Encyclopedia Hoonatica: Unusual Memorial Highways

MO-Steve+McQueen+Memorial+Highway
Today’s Encyclopedia Hoonatica topic rests not with cars, but the surfaces on which they drive. The practice of naming stretches of road for significant individuals is a growing practice. In fact, in my home state of Missouri, it’s becoming an almost common occurrence, with multiple programs warranting their own Dept. of Transportation Web Page.
Most commonly, these designations seem to fall into two groups: local politicians and those who have fallen in the line of duty—combat veterans, law enforcement officers, and firemen. But there are also wild cards for every type of notoriety, from  film stars (see photo) to astronauts. These less typical “memorial highway” recipients are what I want you to name today.
Difficulty: 2.8–3.1A @ 6.4Vdc
How This Works: Read the comments first and don’t post duplicates. Bonus points for adding photos. Remember, you can simply paste in the raw image URL now, thanks to the magic of Disqus.
Image Source: lewisandclark2010.blogspot.com

26 Comments

  1. For two years I’ve been working with naming streets and the work that comes with it. Naming streets for people has become out of fashion in Norway, with localities and local history being the main themes.

  2. I don’t live near this one anymore, but I grew up near it, and it’s near and dear in other ways.
    Millard Fuller Memorial Highway
    http://www.fullercenter.org/sites/default/files/image/Millard%20Fuller%20Memorial%20Highway%20group%20photo.jpg
    Mr.

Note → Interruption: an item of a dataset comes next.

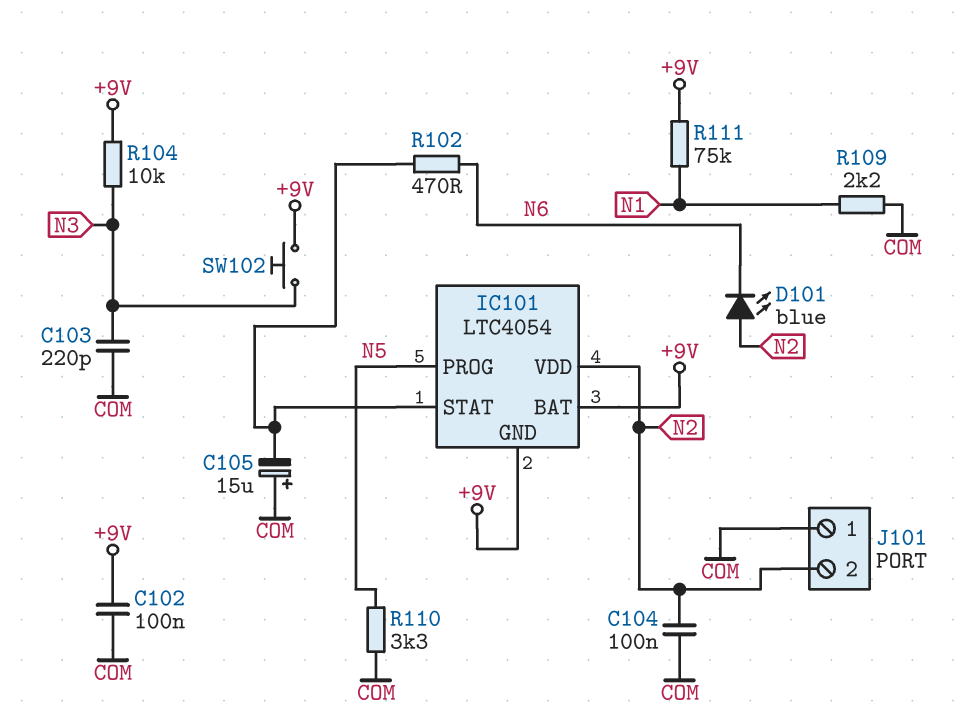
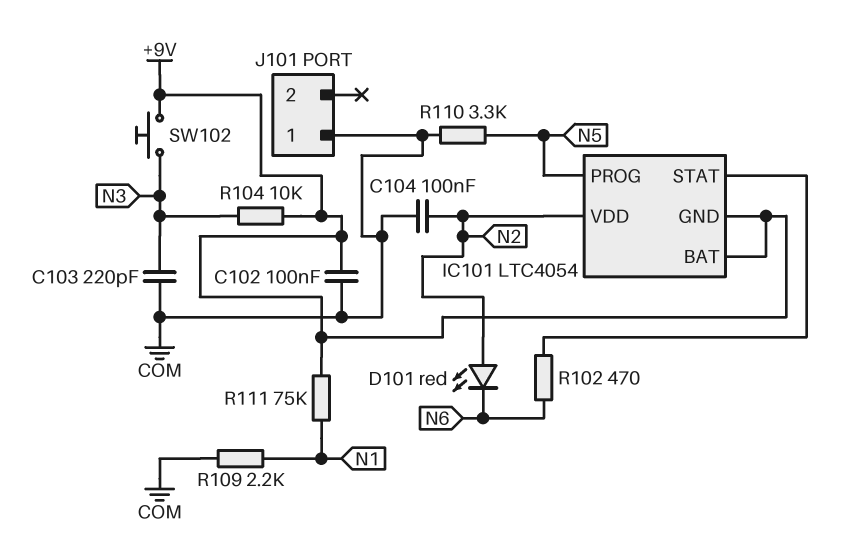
C105: 15uF (plus COM, minus IC101/STAT) -> none
D101: LED blue (A N2, K N6) -> LED red (A N2, K N6)
J101 pin 2: N2 -> none

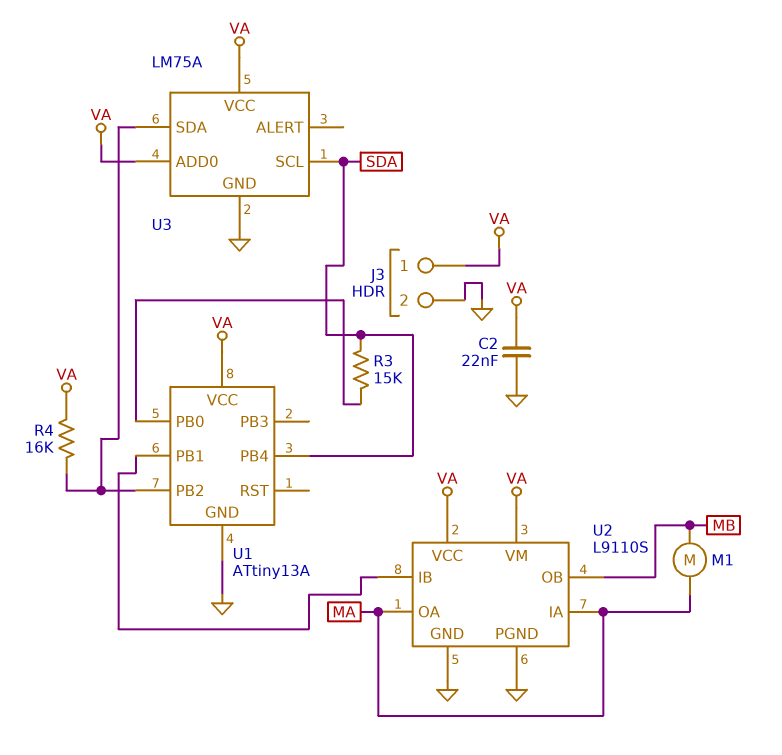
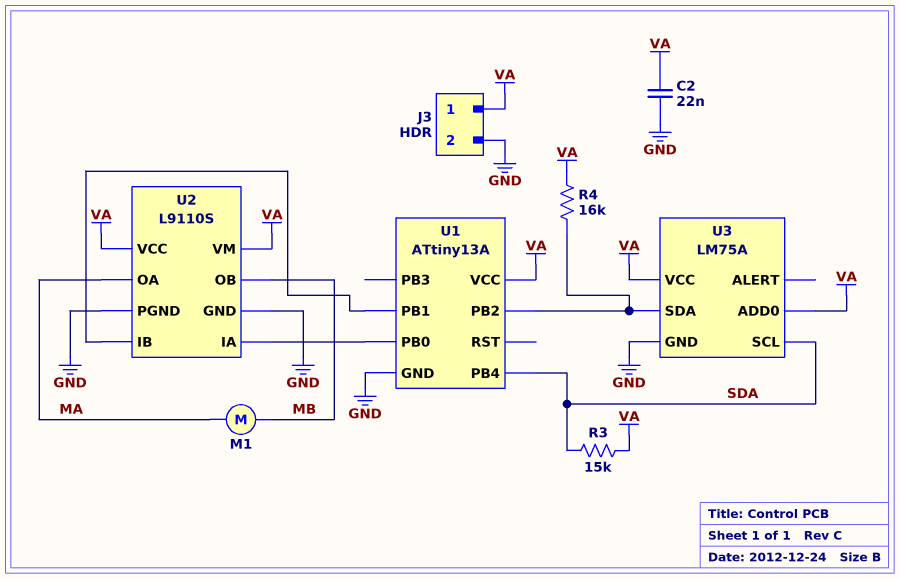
R3: 15k (SDA, U1/PB0) -> 15k (SDA, VA)
U2 pin IA: MA -> U1/PB0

Fuller was the founder of Habitat for Humanity, an organization I’ve volunteered with many times over the years. As with any organization, it’s not without its issues, but Mr. Fuller’s heart was huge, and the organization he founded and presided over for decades helped so many.
    Additionally, I got to sample a piece of that big heart often during college, as his son, Chris Fuller, was (and is) one of the campus ministers at Mercer, my alma mater. One of the most giving and welcoming people I’ve ever met. In the image above, that’s him in the white shirt, down in front.

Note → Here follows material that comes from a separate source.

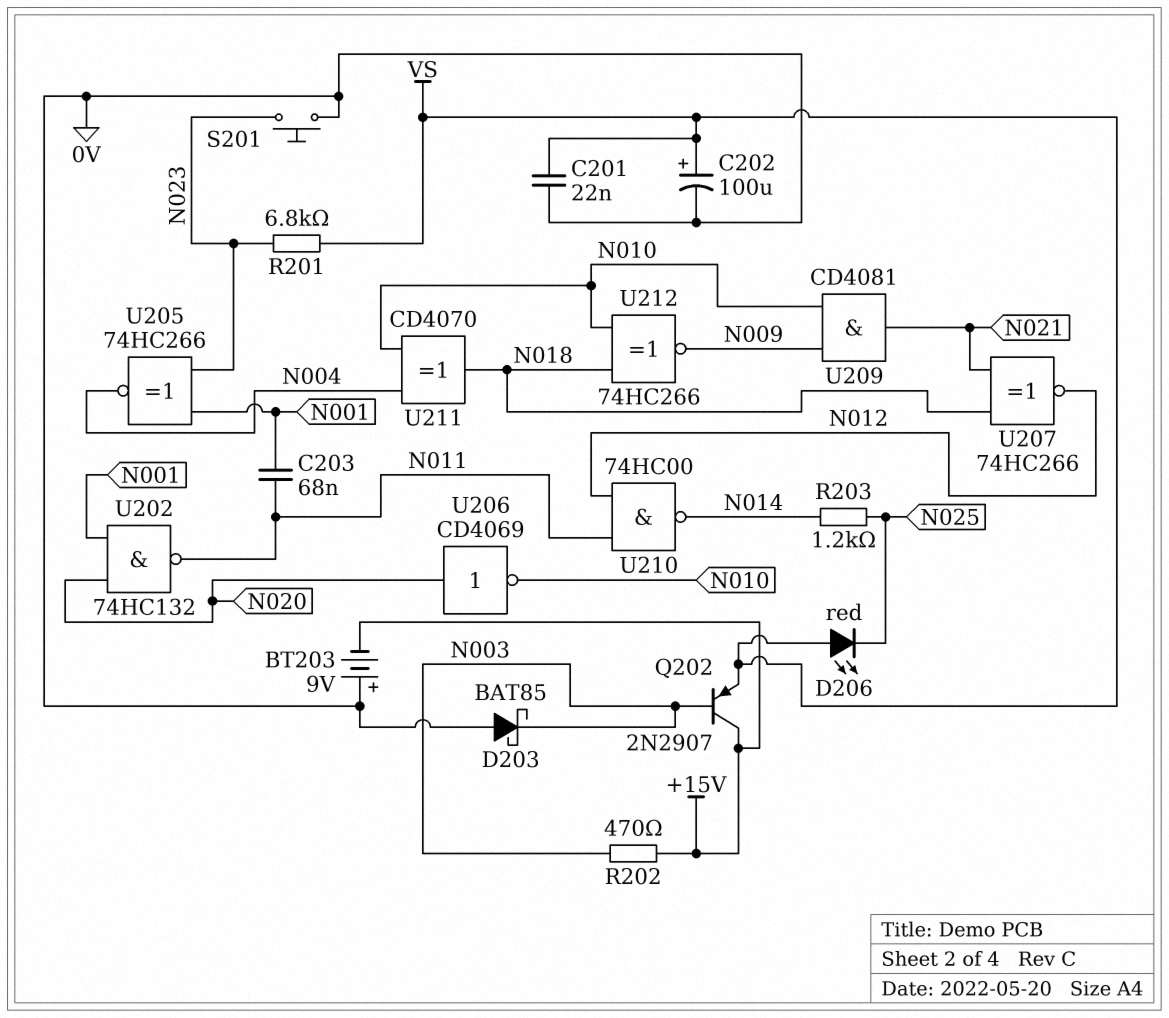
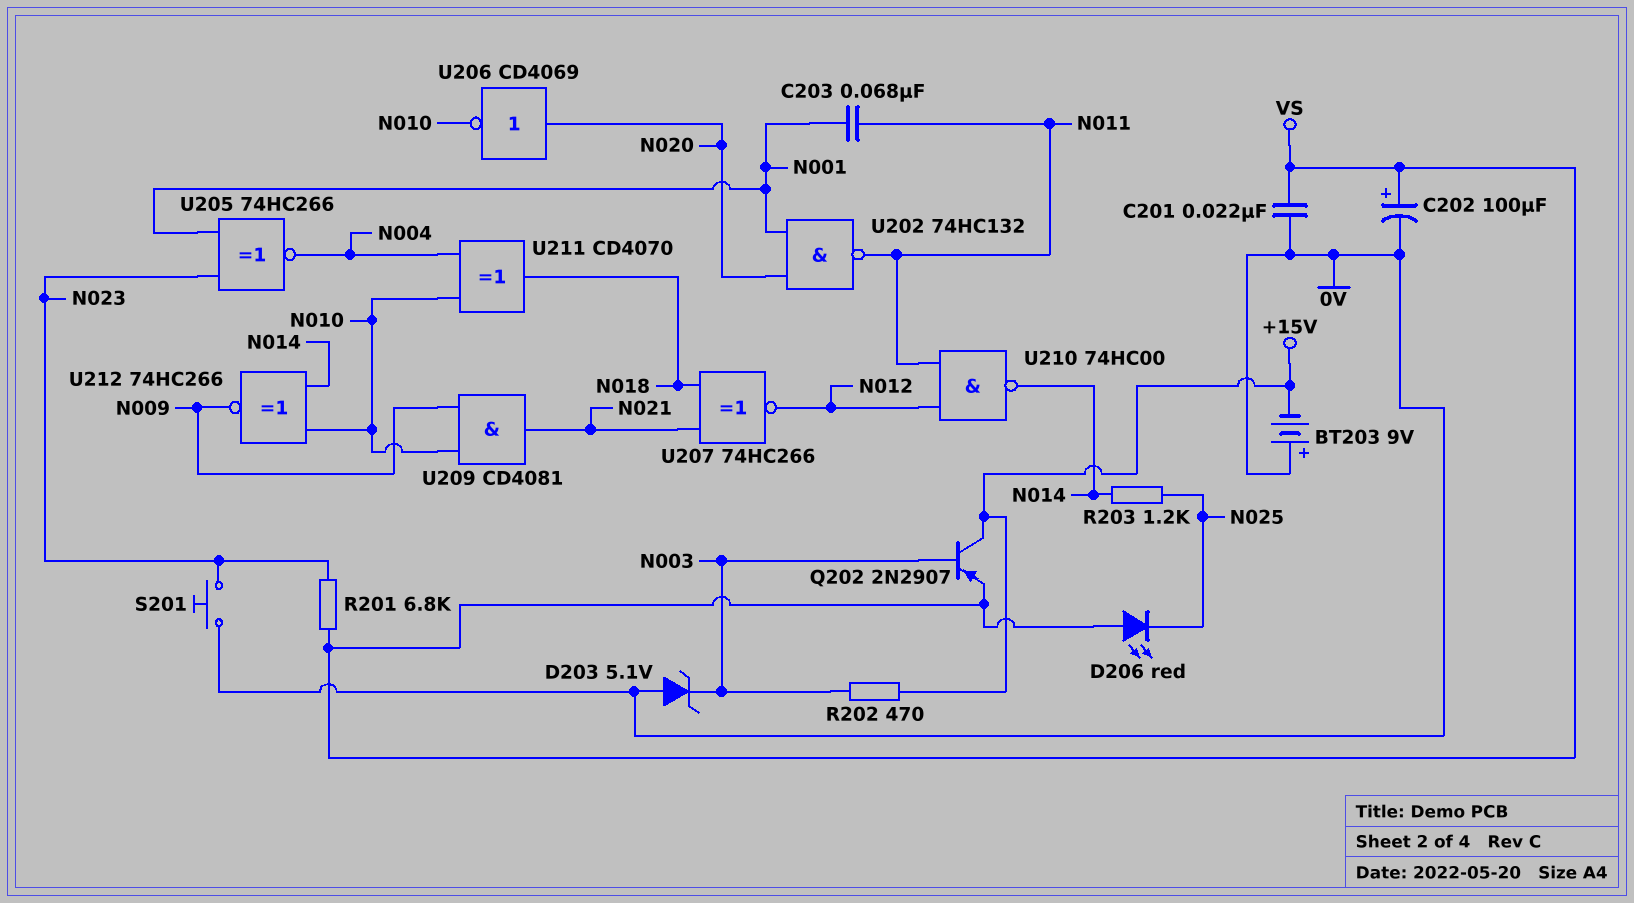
D203: schottky BAT85 (A 0V, K N003) -> zener 5.1V (A 0V, K N003)
U212: XNOR 74HC266 (in N010, in N018, out N009) -> XNOR 74HC266 (in N010, in N014, out N009)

  3. Just in Wayne County, Michigan we have the Clara Barton Memorial Highway (she started the American Red Cross but has no real connection to Michigan or this area in particular), Rosa Parks Memorial Highway, and the Walter P. Chrysler Freeway. My favorite, though, is the Pulaski Memorial Highway which is the name given to US-12 from basically the Indiana state line all the way to Detroit. So named for General Pulaski who was a Polish nobleman who is called the “father of the American cavalry” for his work in the Revolutionary War. Other than a large Polish population, there is no real connection of Pulaski to Michigan that would warrant such a long stretch of highway named for him.

  4. The Santa Monica Freeway (I-10) has to be the most memorialized highway in the US. Right at the terminus it’s marked the Christopher Columbus Transcontinental Highway, then a Santa Monica Police Officer Memorial Highway, then the Pearl Harbor Memorial Highway, then the Rosa Parks Memorial Highway… (too many for pictures)

    1. I’ve traveled the South Dakota designated part of that road many times. (Grew up north of Huron, went to college in Brookings; De Smet is just about the midpoint between those towns.)

    1. Yes, the Ryan Expressway goes south from Houston, too. Interestingly enough, they make a big deal in the area about Nolan Ryan being from Alvin, Texas, but the Nolan Ryan Expressway misses Alvin by about 20 miles.

    2. Wow, how common is it to name roads after living people? The two names above are…eh…in the same ballpark thematically!?

      1. When residential streets are built, the developer names the new streets, then turns the streets over to the government with the names already attached. In my parents’ neighborhood, one of the streets had the developer’s last name. He lived in the neighborhood, but on a different street. I went to visit someone whose grandfather built a phenomenal house on a whole bunch of farm acreage, but as the area grew, he kept the original house and sold off the land arounf him. His house became located at the intersection of his first name @ his last name.

        1. This is just fantastic! The jungle of rules that exist here seem even more ridiculous contrasted with that kind of private enterprise swag.

  5. The Rabbi Abraham Joshua Heschel Memorial Highway in Springfield, Mo.
    It got the name after it was adopted by a neo-Nazi group.